Famous Writers And Artists And Mental Illness

This post is part of Celebrity Health Week at the b5media Health & Wellness Channel. For more information about Celebrity Health Week posts here at Mental Health Notes, visit Introducing Celebrity Health Week: Celebrities And Mental Illness.

In this Celebrity Health Week post, we’ll take a look at some famous writers and artists who have a mental illness – or had, in the case of the deceased. I’ve covered several music artists throughout the series, so I think I’ll keep this post to writers and artists who were painters, sculptors, etc.

Unless I find one that interests me – say, a historical musician or someone like that.

Please note that I am not an authority on anyone who may have a mental illness. For an person to be on this list, he or she or a spouse or reliable family member must have publicly discussed – verbally or otherwise – his or her mental illness, or, in the case of the deceased, professionals must have addressed it later on.

Read on!

The following writers and artists have either reportedly spoken about their mental illnesses, or professionals have talked about the possibility of mental illness after their deaths.

Art Buchwald, deceased American humorist and well known for his column in The Washington Post, reportedly had bipolar disorder.

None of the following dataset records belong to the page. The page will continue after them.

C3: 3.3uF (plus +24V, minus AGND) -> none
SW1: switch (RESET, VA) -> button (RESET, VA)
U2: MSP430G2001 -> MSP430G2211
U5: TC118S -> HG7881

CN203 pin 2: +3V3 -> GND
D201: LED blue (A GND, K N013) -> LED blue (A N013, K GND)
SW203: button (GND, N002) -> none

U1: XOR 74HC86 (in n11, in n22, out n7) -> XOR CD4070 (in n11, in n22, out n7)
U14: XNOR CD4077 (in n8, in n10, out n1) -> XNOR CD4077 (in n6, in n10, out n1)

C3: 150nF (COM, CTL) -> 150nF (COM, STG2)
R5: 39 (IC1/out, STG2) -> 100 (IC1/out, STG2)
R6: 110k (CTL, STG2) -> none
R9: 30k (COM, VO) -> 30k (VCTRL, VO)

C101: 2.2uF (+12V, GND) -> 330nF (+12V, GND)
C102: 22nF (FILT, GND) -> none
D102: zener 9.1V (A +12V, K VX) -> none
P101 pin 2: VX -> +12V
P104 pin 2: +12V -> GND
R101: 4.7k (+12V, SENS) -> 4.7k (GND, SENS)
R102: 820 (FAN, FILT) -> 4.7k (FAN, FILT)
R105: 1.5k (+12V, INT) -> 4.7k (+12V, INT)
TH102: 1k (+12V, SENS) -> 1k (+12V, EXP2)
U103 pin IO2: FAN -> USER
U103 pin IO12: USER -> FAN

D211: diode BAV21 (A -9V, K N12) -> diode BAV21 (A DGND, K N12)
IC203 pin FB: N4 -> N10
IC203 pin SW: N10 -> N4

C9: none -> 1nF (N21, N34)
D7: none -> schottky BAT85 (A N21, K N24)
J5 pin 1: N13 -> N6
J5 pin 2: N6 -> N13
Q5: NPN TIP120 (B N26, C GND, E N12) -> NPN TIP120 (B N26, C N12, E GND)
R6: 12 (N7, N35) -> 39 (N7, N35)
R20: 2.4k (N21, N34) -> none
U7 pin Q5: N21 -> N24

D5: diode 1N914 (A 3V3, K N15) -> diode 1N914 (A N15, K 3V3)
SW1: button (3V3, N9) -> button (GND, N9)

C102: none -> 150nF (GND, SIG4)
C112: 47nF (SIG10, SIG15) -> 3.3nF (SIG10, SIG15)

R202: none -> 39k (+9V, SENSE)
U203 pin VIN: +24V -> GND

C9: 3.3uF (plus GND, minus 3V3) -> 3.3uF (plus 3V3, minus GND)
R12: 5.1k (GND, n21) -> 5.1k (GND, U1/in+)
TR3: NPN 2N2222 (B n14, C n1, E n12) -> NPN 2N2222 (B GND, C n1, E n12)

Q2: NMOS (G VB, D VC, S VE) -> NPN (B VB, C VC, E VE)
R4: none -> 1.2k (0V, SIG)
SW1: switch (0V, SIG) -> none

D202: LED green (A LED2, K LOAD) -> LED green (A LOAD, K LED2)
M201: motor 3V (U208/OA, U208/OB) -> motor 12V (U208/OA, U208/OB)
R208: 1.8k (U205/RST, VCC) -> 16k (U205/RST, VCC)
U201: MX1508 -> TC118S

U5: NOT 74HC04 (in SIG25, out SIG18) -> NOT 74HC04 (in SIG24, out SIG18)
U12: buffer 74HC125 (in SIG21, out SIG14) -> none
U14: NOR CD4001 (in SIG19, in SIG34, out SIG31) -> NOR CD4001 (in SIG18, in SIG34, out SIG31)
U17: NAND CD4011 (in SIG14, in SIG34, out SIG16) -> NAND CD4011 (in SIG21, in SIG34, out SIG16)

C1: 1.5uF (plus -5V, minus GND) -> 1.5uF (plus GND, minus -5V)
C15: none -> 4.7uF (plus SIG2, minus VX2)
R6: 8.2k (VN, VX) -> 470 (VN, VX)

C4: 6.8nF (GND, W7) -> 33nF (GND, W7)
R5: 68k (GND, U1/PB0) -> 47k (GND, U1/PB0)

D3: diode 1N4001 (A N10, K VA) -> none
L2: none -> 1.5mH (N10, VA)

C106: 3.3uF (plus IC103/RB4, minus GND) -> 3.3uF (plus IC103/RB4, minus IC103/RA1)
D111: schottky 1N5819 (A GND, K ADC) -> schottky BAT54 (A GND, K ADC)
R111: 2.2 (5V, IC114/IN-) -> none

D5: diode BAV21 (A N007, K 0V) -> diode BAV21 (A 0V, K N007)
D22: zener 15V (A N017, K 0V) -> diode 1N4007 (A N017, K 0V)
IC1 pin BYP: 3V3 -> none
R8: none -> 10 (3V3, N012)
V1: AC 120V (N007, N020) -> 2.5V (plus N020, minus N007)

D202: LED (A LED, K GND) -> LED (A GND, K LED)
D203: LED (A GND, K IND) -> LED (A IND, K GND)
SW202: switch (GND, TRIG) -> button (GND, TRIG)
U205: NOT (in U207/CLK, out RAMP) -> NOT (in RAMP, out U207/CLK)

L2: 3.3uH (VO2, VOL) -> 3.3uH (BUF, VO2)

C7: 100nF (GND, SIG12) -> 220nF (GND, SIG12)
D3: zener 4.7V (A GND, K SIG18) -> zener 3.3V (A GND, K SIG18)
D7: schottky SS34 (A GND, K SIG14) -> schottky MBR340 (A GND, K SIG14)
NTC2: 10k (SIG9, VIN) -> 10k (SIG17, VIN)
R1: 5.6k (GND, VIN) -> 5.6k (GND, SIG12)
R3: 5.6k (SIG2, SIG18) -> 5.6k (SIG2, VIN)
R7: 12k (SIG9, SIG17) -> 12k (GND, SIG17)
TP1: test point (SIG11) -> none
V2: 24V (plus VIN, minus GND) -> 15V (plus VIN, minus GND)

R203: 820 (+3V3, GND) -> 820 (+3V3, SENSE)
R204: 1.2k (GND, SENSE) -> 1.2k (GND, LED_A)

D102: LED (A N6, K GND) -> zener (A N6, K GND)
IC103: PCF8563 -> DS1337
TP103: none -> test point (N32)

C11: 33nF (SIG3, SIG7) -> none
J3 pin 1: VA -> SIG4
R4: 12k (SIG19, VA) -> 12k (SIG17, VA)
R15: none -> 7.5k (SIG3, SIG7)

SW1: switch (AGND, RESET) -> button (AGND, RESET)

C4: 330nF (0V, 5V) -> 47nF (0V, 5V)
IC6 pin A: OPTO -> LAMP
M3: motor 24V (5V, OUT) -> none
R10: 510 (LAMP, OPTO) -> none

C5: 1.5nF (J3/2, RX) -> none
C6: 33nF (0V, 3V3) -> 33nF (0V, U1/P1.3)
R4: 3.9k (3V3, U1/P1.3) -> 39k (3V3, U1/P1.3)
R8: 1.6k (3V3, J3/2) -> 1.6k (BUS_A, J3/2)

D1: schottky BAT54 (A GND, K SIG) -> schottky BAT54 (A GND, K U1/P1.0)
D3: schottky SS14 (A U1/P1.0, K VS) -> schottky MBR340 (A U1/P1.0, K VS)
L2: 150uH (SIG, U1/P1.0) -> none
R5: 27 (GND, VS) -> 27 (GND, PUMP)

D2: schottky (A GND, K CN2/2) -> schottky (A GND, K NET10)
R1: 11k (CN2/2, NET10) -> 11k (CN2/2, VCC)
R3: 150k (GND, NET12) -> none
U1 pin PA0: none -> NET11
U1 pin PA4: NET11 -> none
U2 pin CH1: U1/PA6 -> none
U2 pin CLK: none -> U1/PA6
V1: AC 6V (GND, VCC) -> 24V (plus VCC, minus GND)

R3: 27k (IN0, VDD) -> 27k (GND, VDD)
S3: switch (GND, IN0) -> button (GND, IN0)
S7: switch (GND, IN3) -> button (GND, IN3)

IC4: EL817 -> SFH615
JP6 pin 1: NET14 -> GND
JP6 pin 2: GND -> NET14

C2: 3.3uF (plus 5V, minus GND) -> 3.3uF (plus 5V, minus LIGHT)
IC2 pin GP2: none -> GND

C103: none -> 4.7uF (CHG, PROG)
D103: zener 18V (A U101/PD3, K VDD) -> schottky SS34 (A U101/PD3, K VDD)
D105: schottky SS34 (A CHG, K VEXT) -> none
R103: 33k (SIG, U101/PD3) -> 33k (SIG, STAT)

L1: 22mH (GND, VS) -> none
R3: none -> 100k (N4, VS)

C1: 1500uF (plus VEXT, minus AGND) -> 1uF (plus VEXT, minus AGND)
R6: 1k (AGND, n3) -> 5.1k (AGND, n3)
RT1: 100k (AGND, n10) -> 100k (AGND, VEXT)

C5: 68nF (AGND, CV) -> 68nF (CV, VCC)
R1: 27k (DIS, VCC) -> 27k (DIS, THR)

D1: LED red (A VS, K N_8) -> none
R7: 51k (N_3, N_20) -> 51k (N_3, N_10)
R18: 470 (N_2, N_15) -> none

Patricia Cornwell, author, was quoted in The Times as admitting to taking a mood stabilizer because she was “wired differently” and that even though her “diagonosis goes back and forth” she’s “pretty sure” she has it. “It” being bipolar disorder. She also mentioned that it’s “not unusual for great artistic people to have bipolar disorder.” Hmm.

Hart Crane, deceased American poet, reportedly experienced episodes of both manic euphoria and deep depression, as well as struggled with alcohol abuse.

Dorothy Day, deceased American journalist and founder of the Catholic Worker Movement, reportedly experienced depression.

Theodore Dreiser, deceased American author, reportedly dealt with clinical depression.

George Eliot, deceased British author who was really Mary Anne Evans, reportedly had clinical depression.

Jules Feiffer, New York cartoonist, novelist, and playwright, has spoken of his depression.

F. Scott Fitzgerald, deceased American author, reportedly had clinical depression.

John Gibson, Irish pianist-composers, reportedly has bipolar disorder.

Amy Heckerling, writer, director, and genius behind Fast Times at Ridgemont High and Clueless, has spoken about her struggles with eating disorders.

Ernest Hemingway, deceased American writer, reportedly suffered from either clinical depression or bipolar disorder (probably bipolar disorder, as Patricia Cornwell’s so sure it’s not unusual for great artistic people to have it), and committed suicide in 1961.

Hermann Hesse, deceased German-Swiss writer and painter who received the Nobel Prize in Literature in 1946, reportedly had clinical depression.

Jack Kerouac, deceased American writer and artist of the Beat Generation who became widely influential after his death, reportedly suffered from clinical depression and struggled with alcohol and substance abuse.

Norman Mailer, deceased American writer, reportedly dealt with clinical depression.

Kate Millett, American feminist writer and activist, discusses her bipolar disorder in The Loony-Bin Trip.

Spike Milligan, deceased British writer, reportedly had bipolar disorder.

Robert Munsch, American-born Canadian children’s writer, reportedly has obsessive-compulsive disorder and bipolar disorder.

Georgia O’Keeffe, deceased American artist, reportedly suffered from clinical depression.

Eugene O’Neill, deceased American playwright who looked a whole lot like a younger version of the actor who played Barty Crouch in Harry Potter and the Goblet of Fire, struggled with depression and alcoholism.

Walker Percy, deceased American writer, reportedly had clinical depression.

Pablo Picasso, deceased Spanish painter and sculptor, reportedly had clinical depression.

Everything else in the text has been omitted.